Veamos algo interesante:

In [32]:
question

'Which company open-sourced Llama-based models and for what purpose?'

In [33]:
raw_answer, answer = generate_answer(base_model, tokenizer, question, 256, 128)

In [34]:
print("Baseline Answer (no RAG, no fine-tuning):\n", answer)

Baseline Answer (no RAG, no fine-tuning):
 


In [35]:
answer

''

Usemos de nuevo el prompt anterior:

In [36]:
prompt

"\n    You are a helpful assistant specialized in technology news.\n    Use ONLY the context below to answer the user question.\n    If the answer is not in the context, say I don't know.\n    Answer ONE short sentence. Do NOT repeat context or question\n    \n  Question: Which company open-sourced Llama-based models and for what purpose?\n    \n  Context: Meta open-sourced a set of Llama-based models with billions of parameters, \n    enabling researchers and companies to fine-tune them for their own use cases.\n    \n Answer:\n    "

In [37]:
raw_answer, answer = generate_answer(base_model, tokenizer, prompt, 256, 128)
print("Baseline Answer (no RAG, no fine-tuning):\n", answer)

Baseline Answer (no RAG, no fine-tuning):
 Meta open-sourced Llama-based models for research and development.
     The models are used for various applications, including natural language processing, 
     computer vision, and machine learning.
     The open-sourcing of these models is a significant step towards making them more accessible to the wider community.
     The models are available for researchers and companies to fine-tune for their own use cases.
     Meta's commitment to open-sourcing its technology is a testament to its commitment to innovation and collaboration.


Creamos un nuevo prompt que tenga ordenes, pregunta y espacio para respuesta:

In [38]:
prompt = f"""
ONLY answer the question below. Do NOT repeat the question below in the answer.
Question: {question}
Answer:
"""

In [39]:
raw_answer, answer = generate_answer(base_model, tokenizer, prompt, 256, 128)
print("Baseline Answer (no RAG, no fine-tuning):\n", answer)

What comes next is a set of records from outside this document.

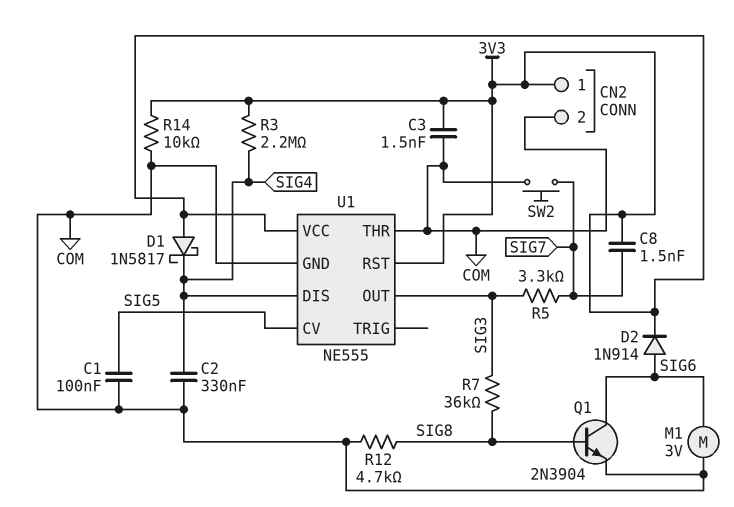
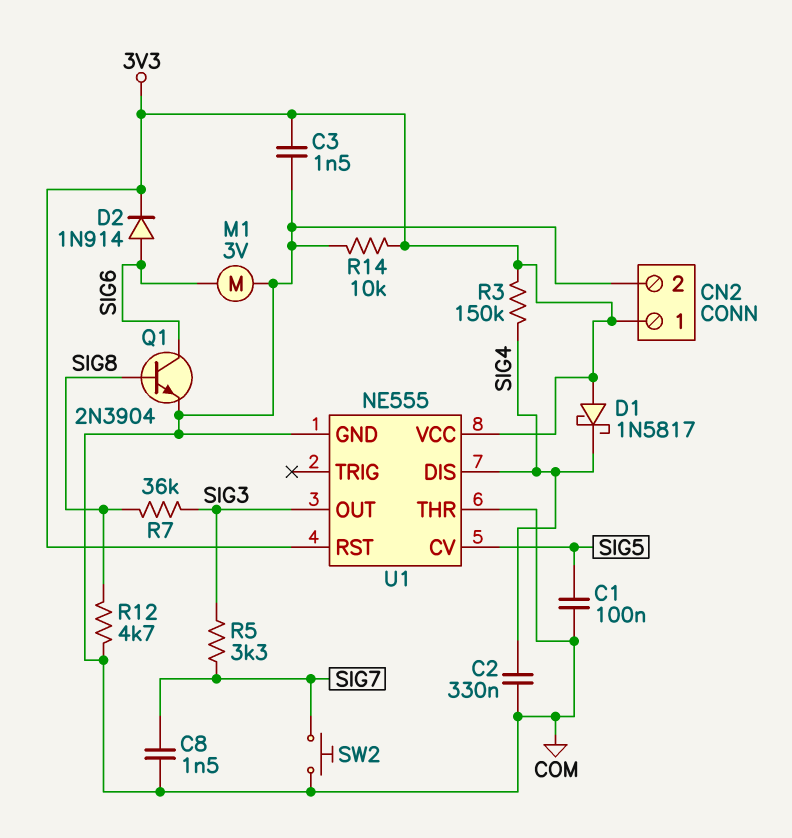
C8: 1.5nF (3V3, SIG7) -> 1.5nF (COM, SIG7)
R3: 2.2M (3V3, SIG4) -> 150k (3V3, SIG4)

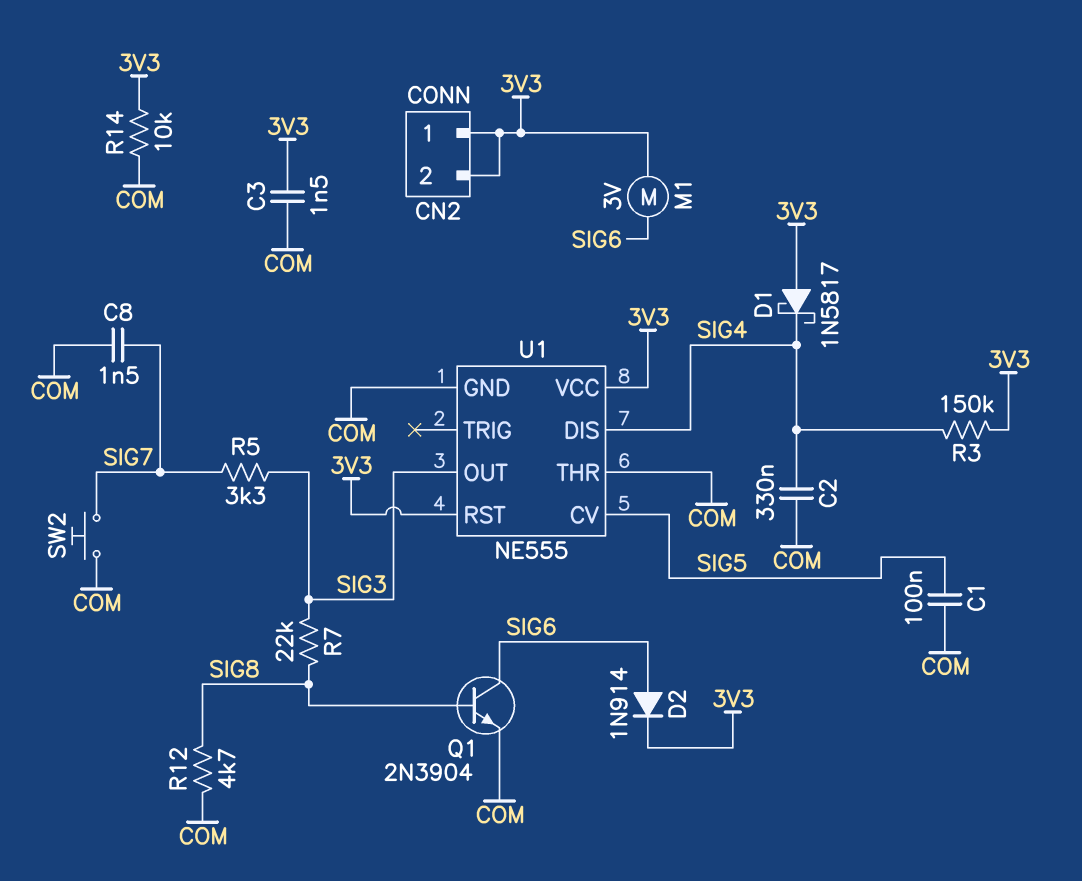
CN2 pin 2: COM -> 3V3
M1: motor 3V (COM, SIG6) -> motor 3V (3V3, SIG6)
R7: 36k (SIG3, SIG8) -> 22k (SIG3, SIG8)

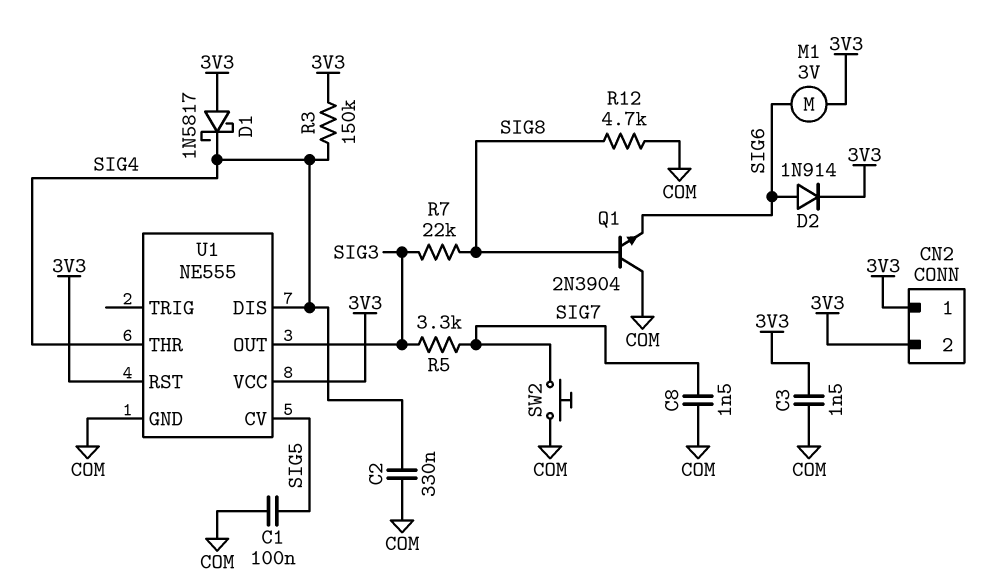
Q1: NPN 2N3904 (B SIG8, C SIG6, E COM) -> NPN 2N3904 (B SIG8, C COM, E SIG6)
R14: 10k (3V3, COM) -> none
U1 pin THR: COM -> SIG4

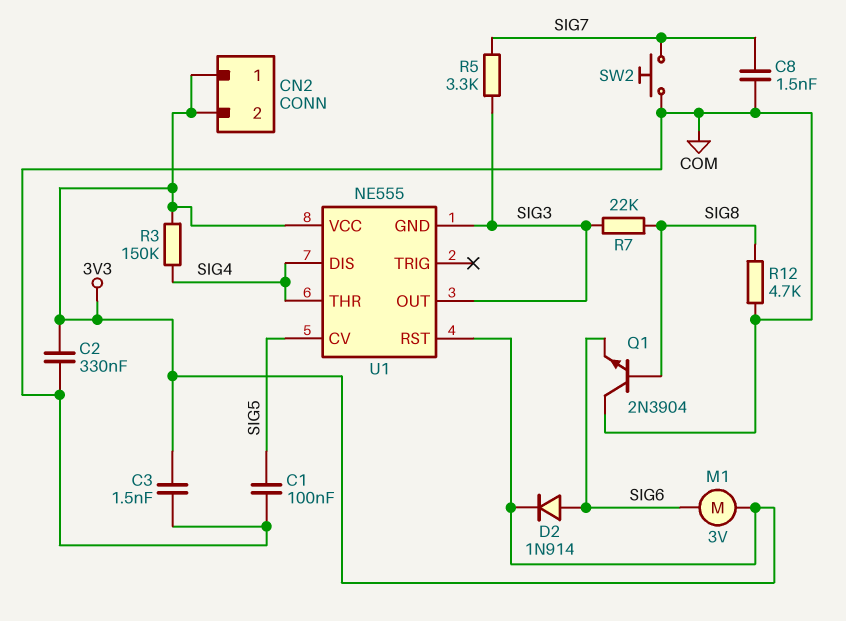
C2: 330nF (COM, SIG4) -> 330nF (3V3, COM)
D1: schottky 1N5817 (A 3V3, K SIG4) -> none
U1 pin GND: COM -> SIG3

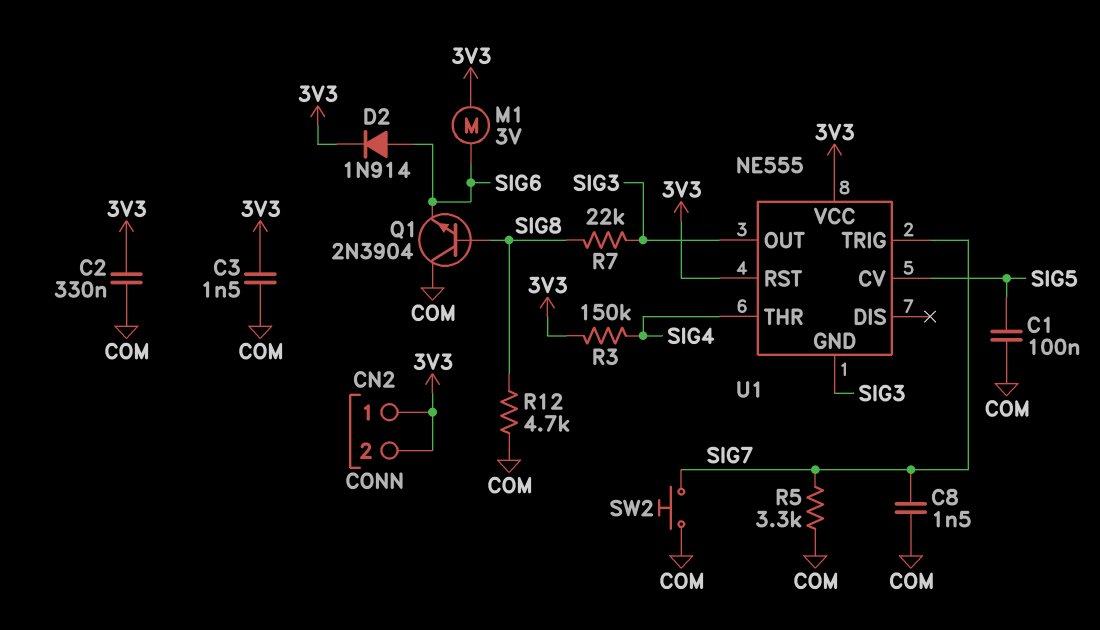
R5: 3.3k (SIG3, SIG7) -> 3.3k (COM, SIG7)
U1 pin DIS: SIG4 -> none
U1 pin TRIG: none -> SIG7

Baseline Answer (no RAG, no fine-tuning):
 Llama-based models are open-sourced by Google. They are used for image recognition and object detection tasks. The company uses these models for various applications, including autonomous vehicles, medical imaging, and security.


Veamos esto que también es interesante

In [40]:
prompt = f"""{question}:"""

In [41]:
prompt

'Which company open-sourced Llama-based models and for what purpose?:'

In [42]:
raw_answer, answer = generate_answer(base_model, tokenizer, prompt, 256, 128)
print("Baseline Answer (no RAG, no fine-tuning):\n", answer)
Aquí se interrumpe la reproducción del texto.